A Marian Cross is a term to describe a symbolic representation of the close connection of Mary, with the redemptive mission of Jesus. The letter "M" below the cross indicates Mary's presence at the foot of the cross.

==Miraculous Medal==
The combination of the letter M with a Latin cross is found as part of the 1830 design of the Miraculous Medal (also known as the Medal of Our Lady of Graces based on Saint Catherine Labouré revelations). In that design the letter M is surmounted by a normal Latin cross standing on a bar interlaced with the letter M.

==Coat of arms of Pope John Paul II==

John Paul II coat of arms

The papal coat of arms of John Paul II features a cross shifted away from its usual central position to make room for a letter "M" in the sinister base quarter (lower right as seen by the viewer), which represents the Virgin Mary’s presence at Jesus’ death on the cross.

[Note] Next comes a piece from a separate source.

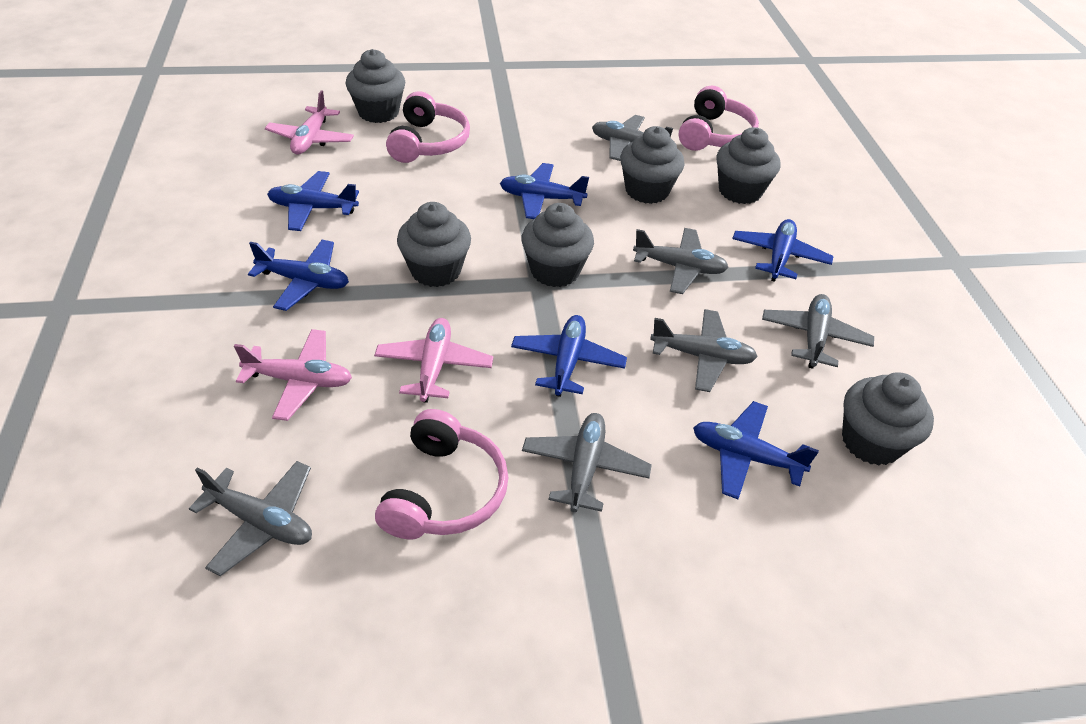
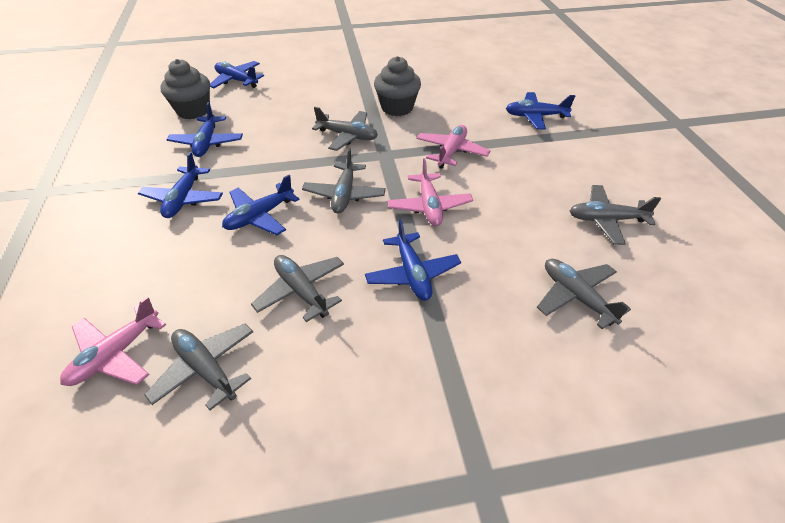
grey cupcake: 6 -> 2
pink headphones: 3 -> 0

In a 1978 article, Vatican newspaper, L'Osservatore Romano, reported:The coat of arms for Pope John Paul II is intended to be a homage to the central mystery of Christianity, that of Redemption. It mainly represents a cross, whose form however does not correspond to any of the usual heraldry models. The reason for the unusual shift of the vertical part of the cross is striking, if one considers the second object included in the Coat of Arms: the large and majestic capital M, which recalls the presence of the Madonna under the Cross and Her exceptional participation in Redemption. The Pontiff’s intense devotion to the Holy Virgin is manifested in this manner.

John Paul wrote: "As is well-known, in my episcopal arms, which are a symbolic illustration of the gospel text John 19:25-27." ("Standing by the cross of Jesus were his mother and his mother's sister, Mary the wife of Clopas, and Mary of Magdala. When Jesus saw his mother and the disciple there whom he loved, he said to his mother, 'Woman, behold, your son.' Then he said to the disciple, 'Behold, your mother.)